A lista de beneficiados com jetons no governo Tarcísio inclui também políticos, como o vereador de Piracicaba, Laércio Trevisan Júnior (PL), condenado em 2022 por porte ilegal de arma de fogo. Ele ocupa uma vaga no conselho de administração da SPPREV e, este ano, participou de uma agenda do então candidato a prefeito Helinho Zanatta (PSD) ao lado do governador.

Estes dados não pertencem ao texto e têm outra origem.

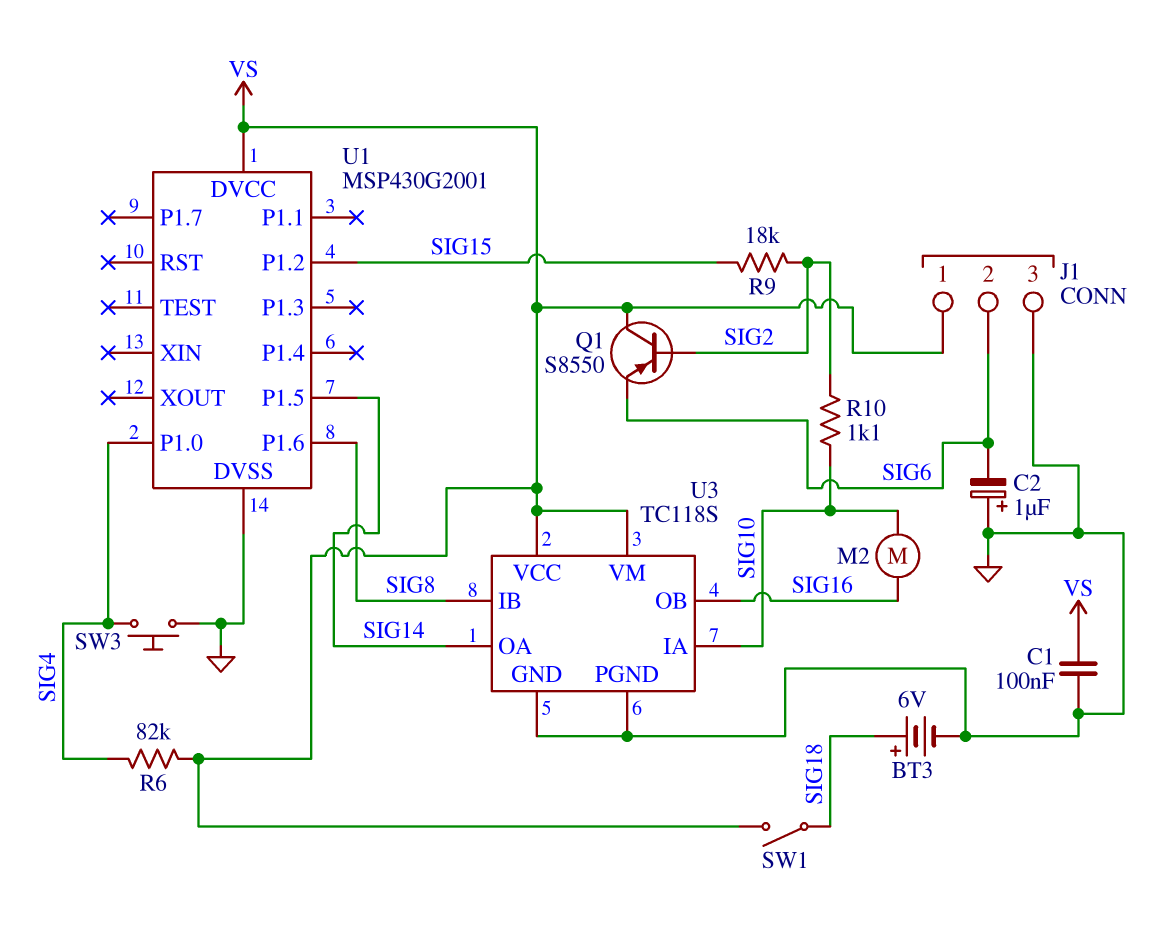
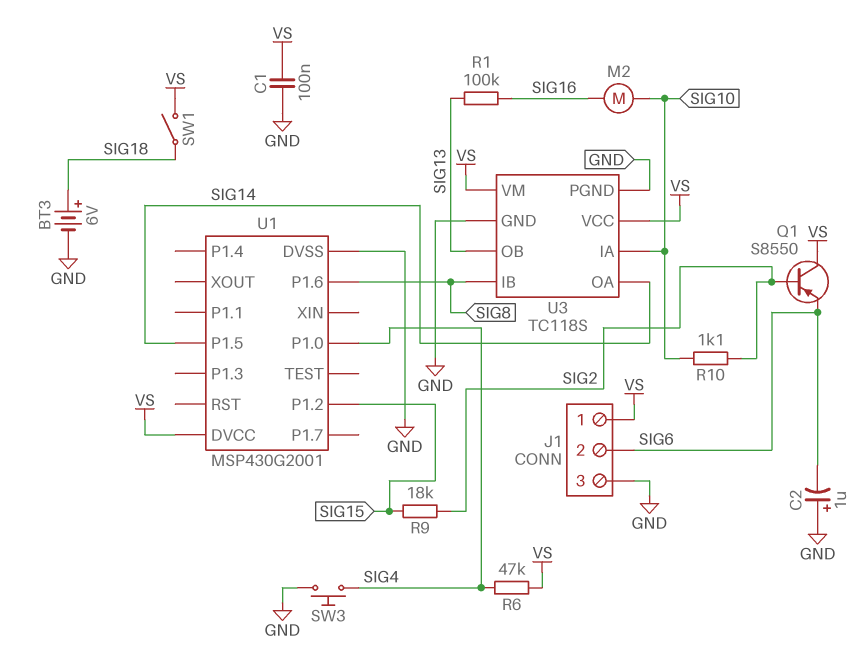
R1: none -> 100k (SIG13, SIG16)
R6: 82k (SIG4, VS) -> 47k (SIG4, VS)
U3 pin OB: SIG16 -> SIG13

Em nota, o vereador disse que foi indicado ao posto pela Federação dos Sindicatos dos Servidores do Estado de São Paulo e representa servidores de três universidades: USP, Unicamp e Unesp. “Possuo todas as exigências para ser indicado como representante de classe: ser presidente de entidade, ter mais de 20 anos no serviço público, ter pós-graduação, curso de capacitação na área de previdência”, afirmou ele, acrescentando que houve extinção da punibilidade em razão do pagamento de multa.

Dez dos 25 membros do primeiro escalão do governo paulista turbinam seus salários com R$ 157,9 mil com essas gratificações extras. Nos 305 postos em estatais e 192 em fundações, há dezenas de servidores ligados diretamente ao secretariado de Tarcísio, incluindo chefes de gabinete, assessores, subsecretários e os próprios titulares das pastas.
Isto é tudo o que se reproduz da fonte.